Asean needs to work toward bolstering its capacity to produce both consumer goods and electronics, according to a study presented to the region’s foreign ministers Monday.

“The Asean Competitiveness Study,” conducted by consultant Mc­­Kinsey and Co, found that “mar­ket fragmentation among the 10 Southeast Asian countries lies at the heart of Asean’s competitiveness challenge,” Min­is­try of Foreign Affairs spokes­man Sieng Lapresse said Mon­day.

“McKinsey is recommending that Asean fast-track economic integration in priority sectors, such as consumer goods and electronics,” Sieng Lapresse told reporters at a briefing following the first day of the Asean Min­isteri­al Meeting.

Consumer goods are the most heavily traded sector in Asean, accounting for about 58 percent of household spending, Sieng La­presse said. Electronics production, he said, is the most important in the region, representing about 50 percent of Asean exports.

For Cambodia, electronics and con­sumer goods will become more important and relevant as the country improves its industrial capacity and promotes the country’s competitive advantages, Min­ister of Commerce Cham Prasidh said Monday.

Cambodia’s industrial sector con­sists almost solely of garments, textiles and shoes, and has been plagued in recent years by labor unrest on the one hand, and in­vest­ors’ complaints of corruption, high transportation costs and poor infrastructure on the other.

Cham Prasidh said Monday that a scheme to develop production zones along the Thai border will help increase the diversity of the industrial sector toward electronics and consumer goods.

The so-called export processing zones aim at taking advantage of the tariff bonuses allowed Cam­bo­dia as a developing country while at the same time using the ad­vanced infrastructure, equipment and know-how of Thai investors.

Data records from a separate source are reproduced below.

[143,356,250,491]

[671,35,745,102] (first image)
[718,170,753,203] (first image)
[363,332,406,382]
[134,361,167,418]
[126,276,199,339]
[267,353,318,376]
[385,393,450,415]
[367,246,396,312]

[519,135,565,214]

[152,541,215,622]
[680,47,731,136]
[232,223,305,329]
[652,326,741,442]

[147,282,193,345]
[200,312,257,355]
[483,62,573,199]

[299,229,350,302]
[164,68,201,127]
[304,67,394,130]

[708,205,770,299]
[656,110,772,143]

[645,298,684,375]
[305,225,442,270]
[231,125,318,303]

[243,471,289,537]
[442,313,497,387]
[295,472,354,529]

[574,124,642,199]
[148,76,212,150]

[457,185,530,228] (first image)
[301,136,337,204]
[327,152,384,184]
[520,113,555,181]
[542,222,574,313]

Talks over the production zones and other Cambodian-Thai economic cooperation were temporarily halted after the Jan 29 anti-Thai riots in Phnom Penh, which left the Thai Embassy and numerous Thai businesses sacked. Thailand and Cambodia have since normalized their relations.

The border production zones will see more attention once the July 27 national elections have passed, Cham Prasidh said.

He also emphasized the importance of tourism for Cambodia’s economic growth. Tourism is the country’s second-largest revenue generator, but it has been hit hard by the terror attacks in the US and in Bali, Indonesia, and then by the onset of severe acute respiratory syndrome earlier this year.

Asean has declared itself SARS-free, and ministers urged Western countries to cease issuing travel warnings to their citizens that keep tourists and their money away from the region.

In a joint statement issued Monday, Asean ministers urged those countries “to refrain from issuing indiscriminate travel advisories on account of SARS.”

Minister of Tourism Veng Serey­vuth said Monday that he hoped Asean foreign ministers would discuss seriously the Asean Tourism Agreement, signed by Asean leaders at last year’s Asean Summit. The agreement included vows to ease travel restrictions between countries, which, Veng Sereyvuth said, would go a long way toward improving the economy of the whole region.

The agreement also included a deadline “to bring Asean into a visa-free zone by 2005,” Veng Sereyvuth said. “I want to see some movement on that front.”